And swearing doesn’t just help your endurance: If you pinch your finger in the car door, you may well feel less pain if you say ‘s**t” instead of “shoot.”
“The headline message is that swearing helps you cope with pain,” said psychologist Richard Stephens, the lead author of the three studies. Stephens researches swearing at the Psychobiology Research Laboratory at Keele University in Staffordshire, England.
An analgesic response
Stephens says it works like this: swearing produces a stress response that initiates the body’s ancient defensive reflex. A flush of adrenaline increases heart rate and breathing, prepping muscles for fight or flight.
Simultaneously, there is another physiological reaction called an analgesic response, which makes the body more impervious to pain.
“That would make evolutionary sense because you’re going to be a better fighter and better runner if you’re not being slowed down by concerns about pain,” Stephens said.

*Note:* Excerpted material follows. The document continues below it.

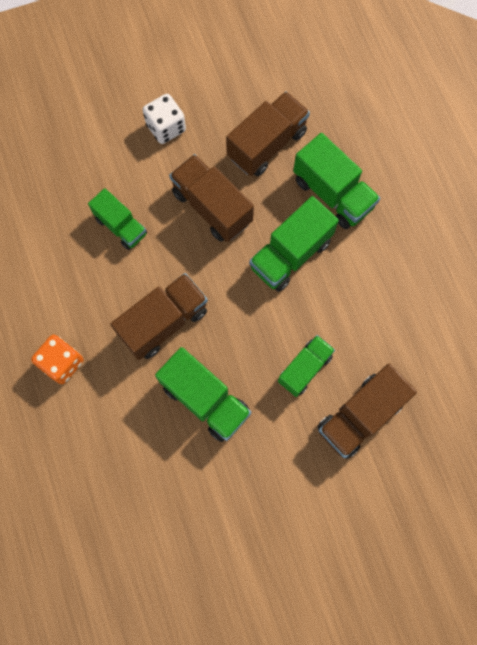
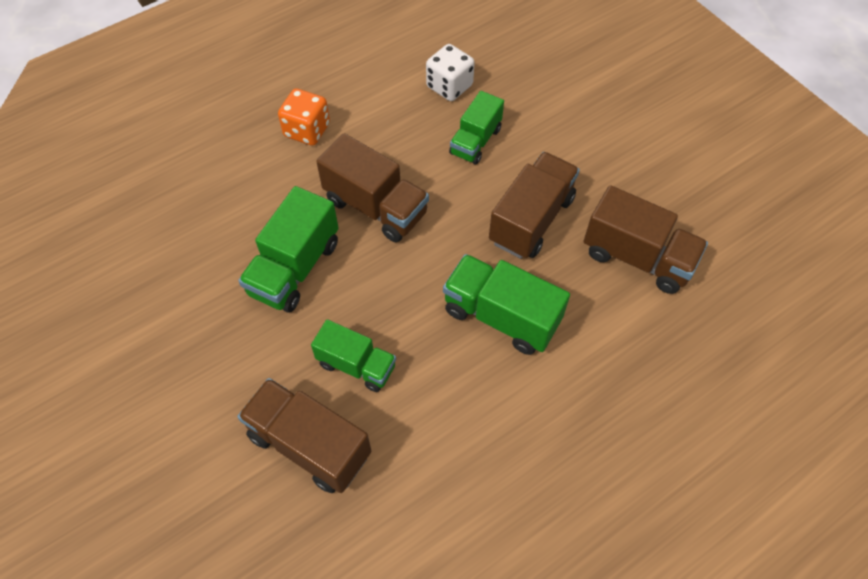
camera: 75 degrees right, 15 degrees down
(166, 128) = (612, 152): white dice -> white dice (449, 86)
(332, 193) = (602, 347): green truck -> none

“So it seems like by swearing you’re triggering an emotional response in yourself, which triggers a mild stress response, which carries with it a stress-induced reduction in pain,” he added.
Some of us get more out of swearing than others. Take people who are more afraid of pain, called “catastrophizers.”
A catastrophizer, Stephens explained, is someone who might have a tiny wound and think, “Oh, this is life threatening. I’m going to get gangrene, I’m going to die.”
“The research found men who were lower catastrophizers seemed to get a benefit from swearing, whereas men who are higher catastrophizers didn’t,” Stephens said. “Whereas with women there wasn’t any difference.”
Swearing is universal
What makes the use of naughty words so powerful? The power of the taboo, of course. That reality is universally recognized: Just about every language in the world contains curse words.
Research on swearing dates back to Victorian times, when physicians discovered that patients who lost their ability to speak could still curse.
Swearing appears to be centered in the right side of the brain, the part people often call the “creative brain.”
“We do know patients who have strokes on the right side tend to become less emotional, less able to understand and tell jokes, and they tend to just stop swearing even if they swore quite a lot before,” said Byrne.
It’s not just people who swear. Even primates curse when given the chance.
Hand-raised chimps who were potty-trained learned sign language for “poo” so they could tell their handlers when they needed the toilet.
“Chimpanzees in the wild tend to use their excrement as a social signal, one that’s designed to keep people away,” Byrne said. “And as soon as they learned the poo sign they began using it like we do the word s**t.”
“So it seems that as soon as you have a taboo word, and the emotional insight that the word is going to cause discomfort for other people, the rest seems to follow naturally,” Byrne said.
“Cursing is just a way of expressing your feelings that doesn’t involve throwing actual s**t. You just throw the idea of s**t around.”
As if we needed more proof we are descended from apes.
If that happens you’ll have to find another way to soldier on … and it better not involve poo.